Electra Consumer Products whose headquarters is in Rishon LeTsiyon, Israel, has signed a deal with the multinational chain of convenience stores, headquartered in Dallas, Texas, 7-Eleven, Calcalist reported Tuesday (העסקה נחתמה: סבן אילבן בדרך לישראל; חנות ראשונה בתוך שנה).
The agreement between the parties was signed for 20 years, with an option to extend for another 50 years.
Over the next 3 years, Electra will establish dozens of convenience stores throughout Israel, with the chain’s first stores expected to open in Tel Aviv next summer. By the end of 2024, Electra is expected to invest about NIS 60 million ($18.6 million) in promoting the brand and opening new chain stores in Israel.
According to Calcalist, the company has decided to keep the chain stores closed on Shabbat.
As of July 2020, 7-Eleven operates, franchises, and licenses 71,100 stores in 17 countries.
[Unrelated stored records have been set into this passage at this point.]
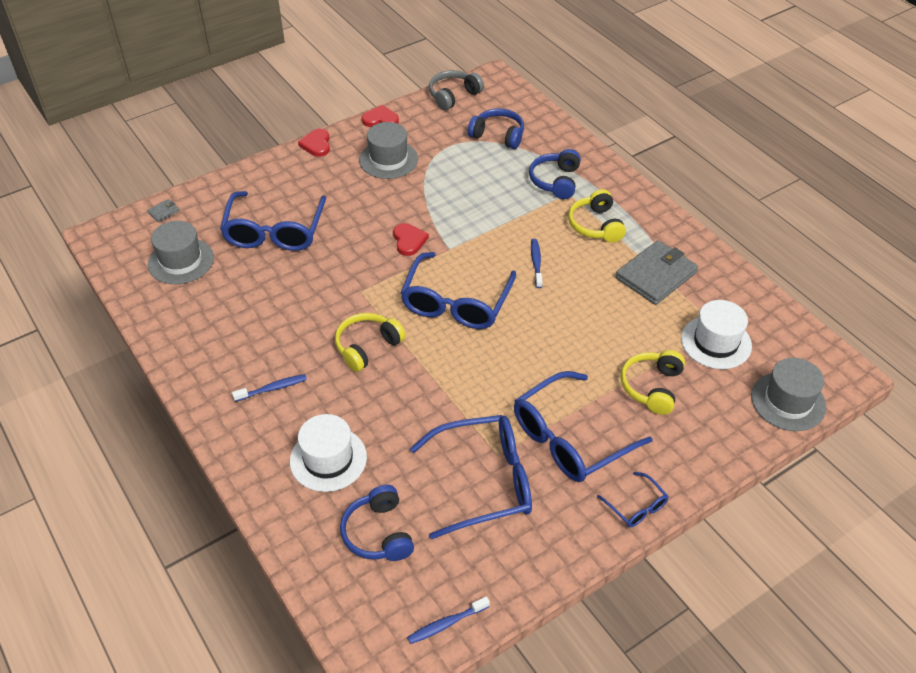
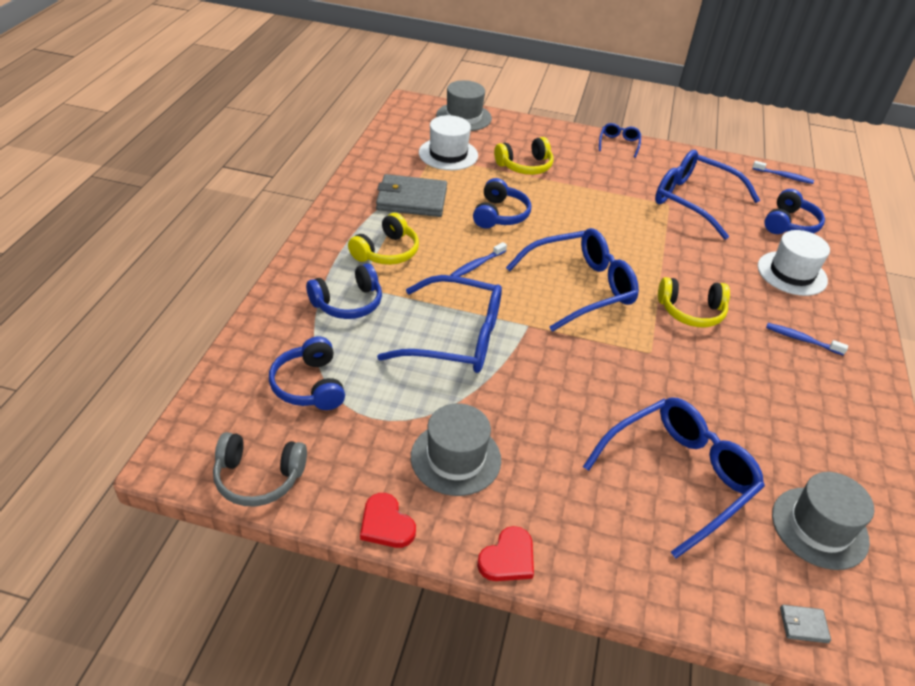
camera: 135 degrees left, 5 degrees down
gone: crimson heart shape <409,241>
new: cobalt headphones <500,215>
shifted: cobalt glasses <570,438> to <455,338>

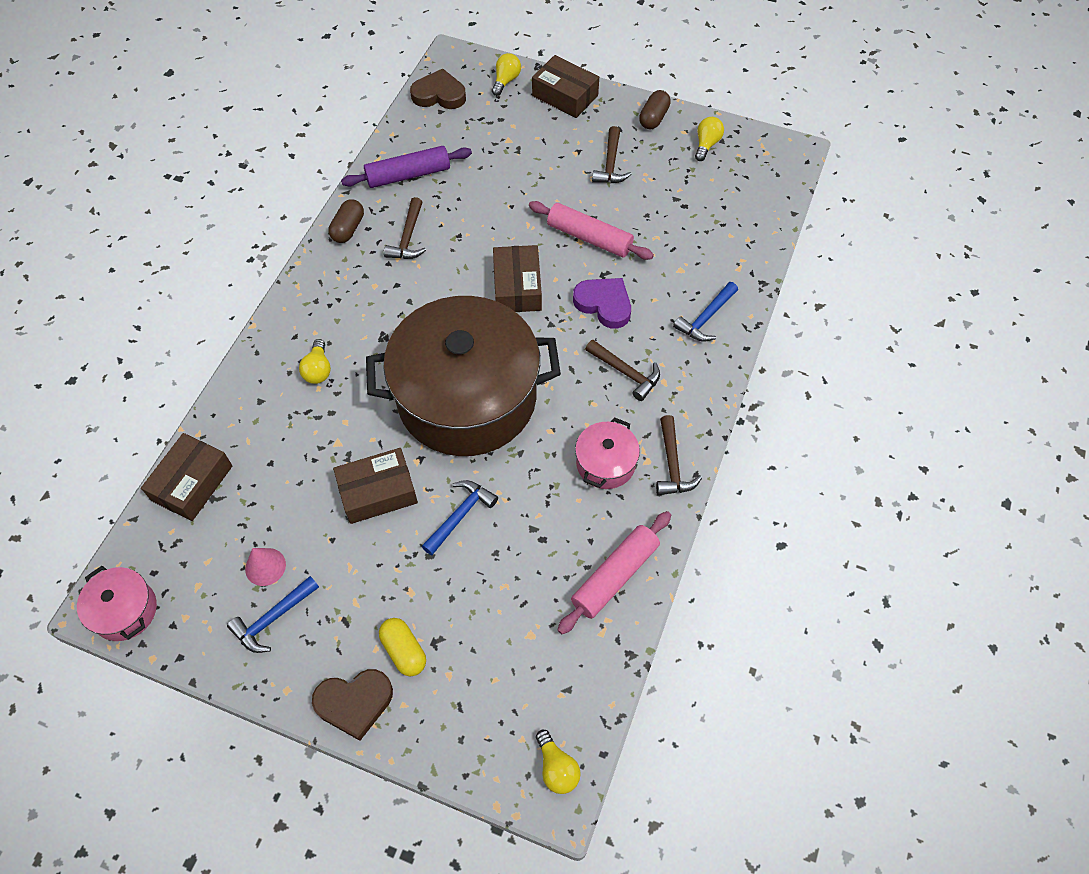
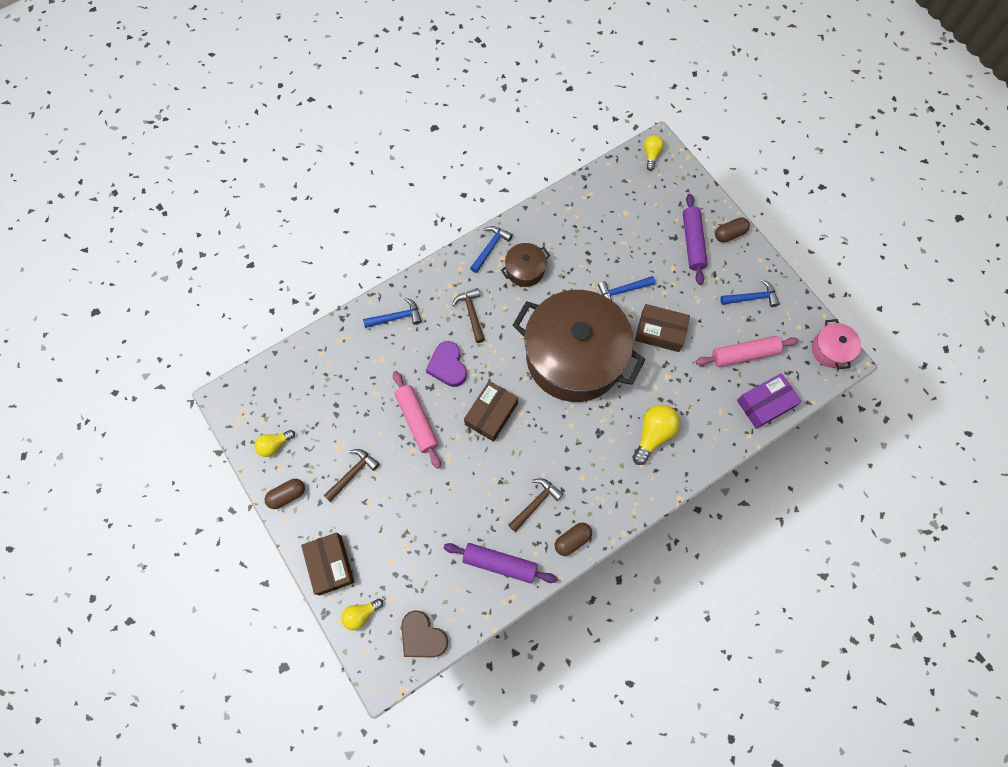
camera: 145 degrees left, 10 degrees up
gone: rosy solid cone <265,566>
shifted: rosy dough roller <614,576> to <744,354>
swapped: dark brown heart shape <354,703> to dark brown capsule <729,234>; golden capsule <404,651> to violet dough roller <692,242>
repainted: dark brown parcel <192,483> to violet parcel <765,404>; rosy cooking pot <605,463> to dark brown cooking pot <525,270>; dark brown claw hammer <672,464> to cobalt claw hammer <490,247>
scaled: golden lightbulb <318,370> = <653,434> x1.60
7-Eleven’s global operation includes countries that are hostile to Israel such as Indonesia and Malaysia, but the chain’s CEO and President Joseph DePinto does not appear to be concerned about possible clashes in his empire, or, as he put it: “The chain’s strategy is to provide its customers with what they want, when, where and how they want it.”
The company’s first outlets were established in Dallas, in 1927, and were named “Tote’m Stores” because customers “toted” away the stuff they bought there – although some stores featured totem poles in the front. In 1946, the chain’s name was changed to “7-Eleven” to reflect the new, extended hours, 7:00 AM to 11:00 PM, seven days a week.
Now how will that sit with not opening on the Seventh Day? Will they change the name in Israel to 6-Eleven? Probably not.